At 1:55 PM -0800 11/1/04, Christina McPhee wrote:
Noah, and others, how would you view the the creative domain of the CAVE as
an arena for critical technical practices, or do you think that its history
promised more than it has been able to deliver? Does the NMR itself have a
role to play in clarifying the philosophical context of the CAVE, by

Perhaps I'll do what I did in answering Jim's email, and start by answering just part of what you've written (hoping to get to more later).

I've actually been working in the Cave myself at Brown for the last couple years. I think the history of new media (particularly work like Krueger's) and work from CTP folks (particularly Simon Penny's Cave work) was important to me in thinking about my work there.

Most Cave work (most VR work) is about creating a stable geographic space and moving over and through it. Krueger's Videoplace was in some ways like the Cave, but it's uses weren't all about flying the participant over an artificial space, and I felt that the Cave's uses didn't have to be either. In fact, I felt that, for the sort of work that interests me, that sort of use probably wouldn't be appropriate.

The Cave project I've been pursuing at Brown is called Screen. (I'm working with Josh Carroll, Robert Coover, Andrew McClain, and Shawn Greenlee.) Rather than try to make the Cave disappear, Screen reinforces the fact that you're standing in a box. The piece begins with text on the walls, just as it would be in a traditional video projection environment. The texts are fictional sketches, working with memory as a virtual experience. Then a word from one of these memories peels from the wall and begins to move around the reader. Then another, and another. The reader can hit a word with her hand, at which point it returns to the wall (if there is an available space that's large enough) or breaks apart. Words may return to their own spaces or others, whatever's available. The words peel faster over time, and when too many are off the walls at once the rest come loose, swirl around the reader, and then collapse.

So we used the Cave not for the exploration of virtual space, but for exploring some new types of relationship with language. (Work like Camille Utterback's has certainly explored bodily interaction with text, but not in the same direct way that the Cave allows ). And the peeling, the hitting, and the scrambled texts that begin to assemble on the walls create types of reading experience that I haven't seen before. I think a lot of my work as an artist deals with language and memory and memory's instability, and I've found Screen a very satisfying project so far. But if I'd been confronted with the Cave before being exposed to work like Krueger's I think I might just have walked away thinking, "What does an environment like this have to offer for work like mine?"

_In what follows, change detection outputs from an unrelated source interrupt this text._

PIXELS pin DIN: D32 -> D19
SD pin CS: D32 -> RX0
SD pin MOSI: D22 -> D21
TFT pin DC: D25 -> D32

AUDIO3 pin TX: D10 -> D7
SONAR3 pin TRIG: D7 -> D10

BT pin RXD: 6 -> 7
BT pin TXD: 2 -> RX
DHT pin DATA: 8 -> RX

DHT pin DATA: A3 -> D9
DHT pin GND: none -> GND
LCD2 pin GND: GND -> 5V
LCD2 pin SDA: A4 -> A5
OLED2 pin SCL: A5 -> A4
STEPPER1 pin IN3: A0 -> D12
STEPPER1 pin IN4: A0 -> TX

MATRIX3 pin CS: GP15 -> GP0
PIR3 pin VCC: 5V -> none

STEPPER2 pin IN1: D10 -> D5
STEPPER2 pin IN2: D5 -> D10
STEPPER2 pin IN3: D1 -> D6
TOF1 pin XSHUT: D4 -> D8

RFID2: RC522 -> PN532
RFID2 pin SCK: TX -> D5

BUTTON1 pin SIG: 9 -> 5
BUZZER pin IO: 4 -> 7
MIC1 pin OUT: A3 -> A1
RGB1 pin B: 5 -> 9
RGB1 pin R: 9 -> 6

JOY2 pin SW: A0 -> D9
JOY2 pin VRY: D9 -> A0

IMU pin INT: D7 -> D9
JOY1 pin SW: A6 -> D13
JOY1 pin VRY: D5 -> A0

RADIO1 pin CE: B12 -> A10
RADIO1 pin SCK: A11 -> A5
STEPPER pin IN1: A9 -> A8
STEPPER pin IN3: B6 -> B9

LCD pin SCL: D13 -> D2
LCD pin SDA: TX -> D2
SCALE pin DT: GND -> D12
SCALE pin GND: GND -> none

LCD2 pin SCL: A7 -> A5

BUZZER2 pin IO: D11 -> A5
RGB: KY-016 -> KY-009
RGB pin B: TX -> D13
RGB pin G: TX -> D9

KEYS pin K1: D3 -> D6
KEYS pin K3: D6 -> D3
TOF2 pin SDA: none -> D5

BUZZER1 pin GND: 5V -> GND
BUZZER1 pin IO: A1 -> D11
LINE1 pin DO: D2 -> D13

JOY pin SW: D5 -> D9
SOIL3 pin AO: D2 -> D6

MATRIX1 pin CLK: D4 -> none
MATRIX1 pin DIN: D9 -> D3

Now, there are definitely larger issues about art and science, and about using perspectives from the arts and humanities to expose (and work through) invisible unhelpful assumptions embedded in existing technical practices. But in my case (with Krueger and the Cave) it was arguably the guy who started us down the path to the technology that also provided the art-oriented undermining of the technology's later dominant use and helped me see the way to the work I wanted to pursue.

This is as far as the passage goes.